Hasil Sidak Pertamina di 300 SPBU Se Jatim, Pertalite Bebas Kontaminan
- Ahaddiini HM/VIVA Jatim
Surabaya, Viva Jatim – Pertamina telah menginspeksi (sidak) sekitar 300 Stasiun Pengisian Bahan Bakar Umum (SPBU) yang tersebar di sepanjang Pantai Utara Jawa Timur (Jatim). Langkah ini dilakukan untuk menindaklanjuti maraknya sepeda motor mogok atau brebet setelah mengisi bahan bakar jenis Pertalite.
Direktur Utama Pertamina Patra Niaga, Mars Ega Legowo Putra mengatakan, sidak dilakukan bersama petugas dari Balai Besar Pengujian Minyak dan Gas Bumi (Lemigas) serta kepolisian.
"Kami sudah menyisir hampir 300 SPBU di wilayah Pantura Jatim, mulai Tuban, Lamongan, Gresik, Surabaya dan sebagian di Bojonegoro, Malang juga," kata Ega saat berada di Surabaya, Jumat, 31 Oktober 2025.
Ega menyampaikan, sidak fokus menguji kandungan air dalam bahan bakar minyak produk Pertamina, terutama jenis Pertalite. Pengujian menggunakan metodologi pasta air. Selain itu, pengecekan juga memakai mekanisme densitas untuk memeriksa kerapatan bahan bakar.
"Sampai dengan saat ini yang terkait kandungan air, kami melakukan pengecekan dengan metodologi pasta air. Kami juga melakukan pengecekan dengan mekanisme densitas," lanjutnya.
Kemudian, Pertamina bersama Lemigas juga mengecek tingkat kejernihan dari warna bensin. Guna memastikan bahan bakar yang beredar luas di sejumlah SPBU bebas dari kontaminan.
"Kita juga melakukan pengecekan standar visual clarity dan kejernihan warna dari BBM, untuk mengindikasi apakah ada kontaminan di dalam produk," katanya.
Hasil dari pengujian selama sidak dikatakan Ega, pihaknya tak menemukan indikasi kontaminan sehingga semua produk Pertamina, khususnya Pertalite, dinyatakan bebas kontaminan.

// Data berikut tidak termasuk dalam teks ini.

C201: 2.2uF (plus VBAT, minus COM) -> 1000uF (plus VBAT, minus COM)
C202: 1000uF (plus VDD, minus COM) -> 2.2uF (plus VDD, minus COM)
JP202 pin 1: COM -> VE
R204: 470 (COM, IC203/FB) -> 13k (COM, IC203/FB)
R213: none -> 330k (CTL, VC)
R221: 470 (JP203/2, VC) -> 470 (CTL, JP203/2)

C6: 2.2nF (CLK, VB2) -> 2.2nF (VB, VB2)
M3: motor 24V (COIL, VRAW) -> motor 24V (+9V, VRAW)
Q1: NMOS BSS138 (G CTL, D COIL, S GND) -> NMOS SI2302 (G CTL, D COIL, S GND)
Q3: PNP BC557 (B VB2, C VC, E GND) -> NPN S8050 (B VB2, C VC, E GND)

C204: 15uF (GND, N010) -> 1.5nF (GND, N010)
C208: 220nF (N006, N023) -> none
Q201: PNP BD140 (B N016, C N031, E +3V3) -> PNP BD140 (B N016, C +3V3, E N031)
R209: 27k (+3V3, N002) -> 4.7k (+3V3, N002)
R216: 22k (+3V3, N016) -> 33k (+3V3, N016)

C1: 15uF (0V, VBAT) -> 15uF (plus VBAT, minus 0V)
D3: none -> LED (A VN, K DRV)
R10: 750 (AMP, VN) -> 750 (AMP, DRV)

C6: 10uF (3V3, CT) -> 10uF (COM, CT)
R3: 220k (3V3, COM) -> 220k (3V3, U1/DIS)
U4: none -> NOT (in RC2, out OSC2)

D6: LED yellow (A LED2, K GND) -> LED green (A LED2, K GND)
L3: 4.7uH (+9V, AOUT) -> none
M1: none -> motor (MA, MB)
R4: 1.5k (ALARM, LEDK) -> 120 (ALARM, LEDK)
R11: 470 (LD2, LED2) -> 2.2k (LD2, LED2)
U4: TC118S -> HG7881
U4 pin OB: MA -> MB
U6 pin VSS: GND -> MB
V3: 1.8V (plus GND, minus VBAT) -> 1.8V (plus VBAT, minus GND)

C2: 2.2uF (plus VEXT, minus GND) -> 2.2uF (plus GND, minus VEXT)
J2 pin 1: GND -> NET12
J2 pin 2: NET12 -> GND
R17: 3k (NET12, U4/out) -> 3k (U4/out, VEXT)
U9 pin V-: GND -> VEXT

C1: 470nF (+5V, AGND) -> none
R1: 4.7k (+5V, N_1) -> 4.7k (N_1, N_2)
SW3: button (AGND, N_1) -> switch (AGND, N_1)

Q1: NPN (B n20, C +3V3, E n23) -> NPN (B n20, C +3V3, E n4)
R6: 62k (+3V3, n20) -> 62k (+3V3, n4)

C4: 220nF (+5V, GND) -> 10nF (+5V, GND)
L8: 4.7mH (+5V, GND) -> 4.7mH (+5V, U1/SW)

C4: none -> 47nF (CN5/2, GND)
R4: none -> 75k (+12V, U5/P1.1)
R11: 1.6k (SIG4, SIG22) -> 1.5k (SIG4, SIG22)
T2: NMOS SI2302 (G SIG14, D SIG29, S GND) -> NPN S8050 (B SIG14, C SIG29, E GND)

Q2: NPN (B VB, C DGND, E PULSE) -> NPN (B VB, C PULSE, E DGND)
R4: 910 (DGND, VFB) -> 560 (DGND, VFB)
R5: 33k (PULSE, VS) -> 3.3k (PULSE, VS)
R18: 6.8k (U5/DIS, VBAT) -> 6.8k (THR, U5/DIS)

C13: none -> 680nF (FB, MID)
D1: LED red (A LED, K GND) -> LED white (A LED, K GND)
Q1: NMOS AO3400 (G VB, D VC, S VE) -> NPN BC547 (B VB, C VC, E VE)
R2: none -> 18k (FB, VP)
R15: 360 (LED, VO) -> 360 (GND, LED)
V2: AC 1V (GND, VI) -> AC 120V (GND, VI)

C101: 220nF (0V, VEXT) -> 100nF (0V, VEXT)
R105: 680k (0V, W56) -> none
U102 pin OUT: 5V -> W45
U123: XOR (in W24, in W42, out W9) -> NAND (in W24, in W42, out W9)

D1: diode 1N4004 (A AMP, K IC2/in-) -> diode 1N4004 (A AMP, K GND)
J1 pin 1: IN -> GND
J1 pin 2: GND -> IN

"Sejauh ini tidak menemukan indikasi tersebut," tutup dia.
Isu motor mogok atau brebet setelah mengisi Pertalite di SPBU mengemuka dalam sepekan terakhir. Mula-mula keluhan itu muncul di Kabupaten Bojonegoro dan Tuban. Beberapa hari kemudian keluhan serupa disuarakan pemilik motor di Lamongan, Gresik, Surabaya, dan Sidoarjo.
Kendati hasil sidak nihil temuan campuran lain di BBM Pertalite, namun Polda Jatim tetap melakukan monitoring dan akan menindaklanjuti informasi soal fenomena motor mogok atau brebet setelah mengisi Pertalite di SPBU tersebut.
"Semuanya kami jadikan sampel. Dengan adanya temuan, informasi, kami sudah bergerak dan melakukan penyelidikan. Memeriksa ke SPBU, bilamana nanti ditemukan ada penyimpangan kami akan bekerjasama dengan pemerintah pusat, daerah, dengan kementerian dan pihak Pertamina. Sehingga ada kepastian nanti bagaimana," kata Kabid Humas Polda Jatim Kombes Pol Jules Abraham Abast.